In light of recent progress, let’s revisit how the fine-tuning model meets previous requirements:
- Fast training while computationally expensive compared to pre-computed feature representations, OpenAI’s migration model can be fine-tuned in about 5 minutes with GPU hardware in hundreds of examples.
- Fast predictive forecasting is also more expensive, with throughput limited to one-digit documents per second. The prediction speed must be improved before widespread practical application.
- Using default hyperparameters for each task works very well with little or no hyperparameter tuning, although basic cross-validation to find the ideal regularization parameter can be beneficial.
- The model fine-tuning that works well when training data availability is low (100 examples) performs as well as the use and training embedding layer in data volumes as low as 100 examples.
- Applicable to a wide range of tasks and domains Domain-task matching problems appear to be fewer than pre-trained feature representation, and language modeling targets appear to learn features applicable to semantic and syntactic tasks.

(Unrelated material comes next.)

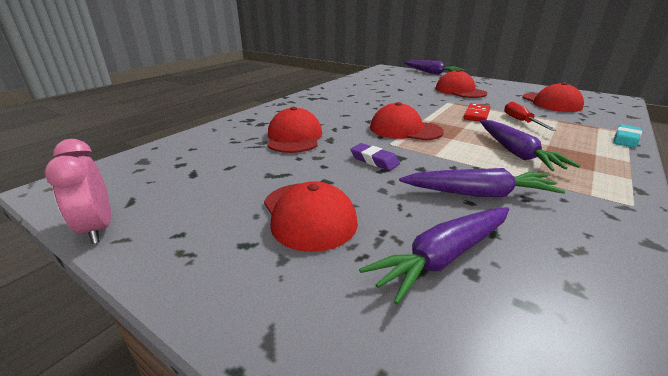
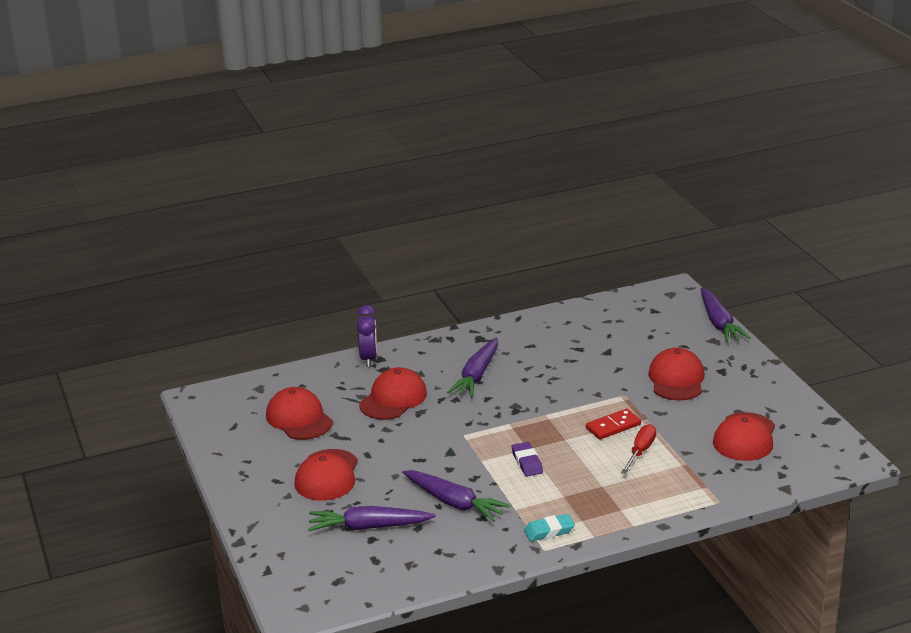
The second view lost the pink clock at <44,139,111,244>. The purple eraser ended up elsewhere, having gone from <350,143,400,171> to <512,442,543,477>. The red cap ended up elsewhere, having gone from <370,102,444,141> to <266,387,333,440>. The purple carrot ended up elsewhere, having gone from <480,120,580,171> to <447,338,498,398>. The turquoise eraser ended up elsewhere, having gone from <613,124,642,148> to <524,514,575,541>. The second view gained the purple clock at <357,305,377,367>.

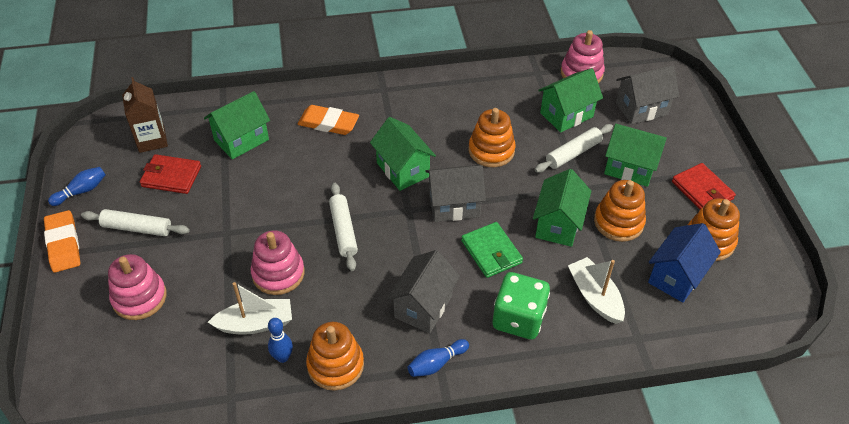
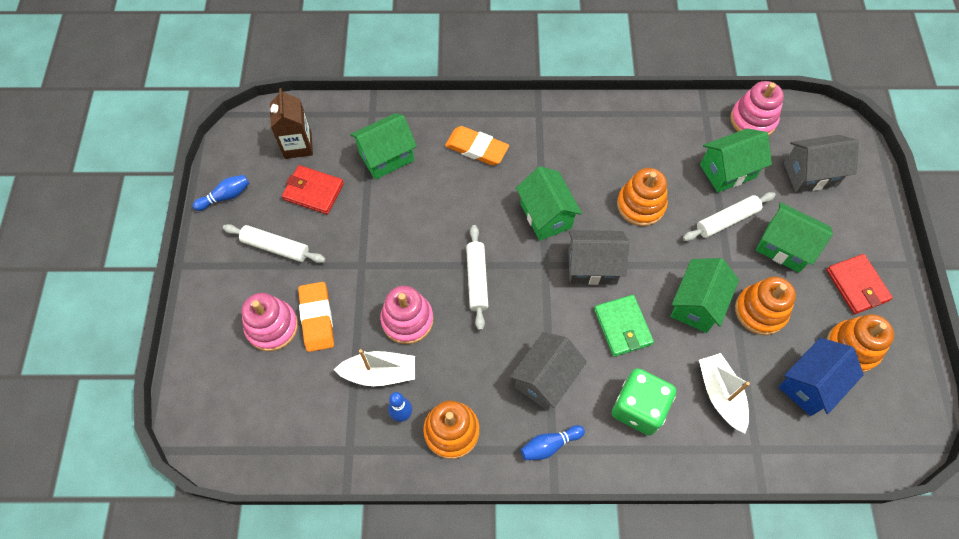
The orange eraser ended up elsewhere, having gone from <44,210,80,273> to <298,282,334,352>.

- The ability to use pre-trained features to represent unsolvable tasks on labeled training data can be well extended by using very complex models with sufficient training data. As more training data becomes available, the gap between pre-training features and model fine-tuning widens considerably. In fact, fine-tuning often seems preferable to training from scratch — the latest results demonstrated in OpenAI’s paper “Improving Language Understanding through Generative Pretraining.”
Although it has certain limitations, model fine-tuning for NLP tasks holds great promise and has shown clear advantages over current best practice of using pre-trained text and document embedding layers. Sebastian Ruder concludes:
“The time is ripe to practice transfer learning in the NLP space. Given the impressive empirical results achieved by ELMo, ULMFiT, and OpenAI, it seems only a matter of time until the pre-trained word embedding layer will eventually be phased out, which could lead to the development of many new applications in the NLP space where the amount of tag data is limited. The king is gone, a new king is born! “
Quantitative study of NLP model localization
Our early benchmarking confirms that there is a general benefit to fine-tuning the model using pre-trained representations. Below is an example of the output from a recent benchmark obtained using Enso, our migration learning benchmark tool.
s3
Fine-tuning: SciKit-learn style model fine-tuning library
In light of this recent development, Indico has opened source a wrapper class for OpenAI’s work on fine-tuning the migration model. We’re trying to make Radford’s research more widely available by packaging it into an easy-to-use SciKit-Learn style library, and we’ll see how you can use some short code tweaks to improve your own tasks.
The original link
This article is the original content of the cloud habitat community, shall not be reproduced without permission.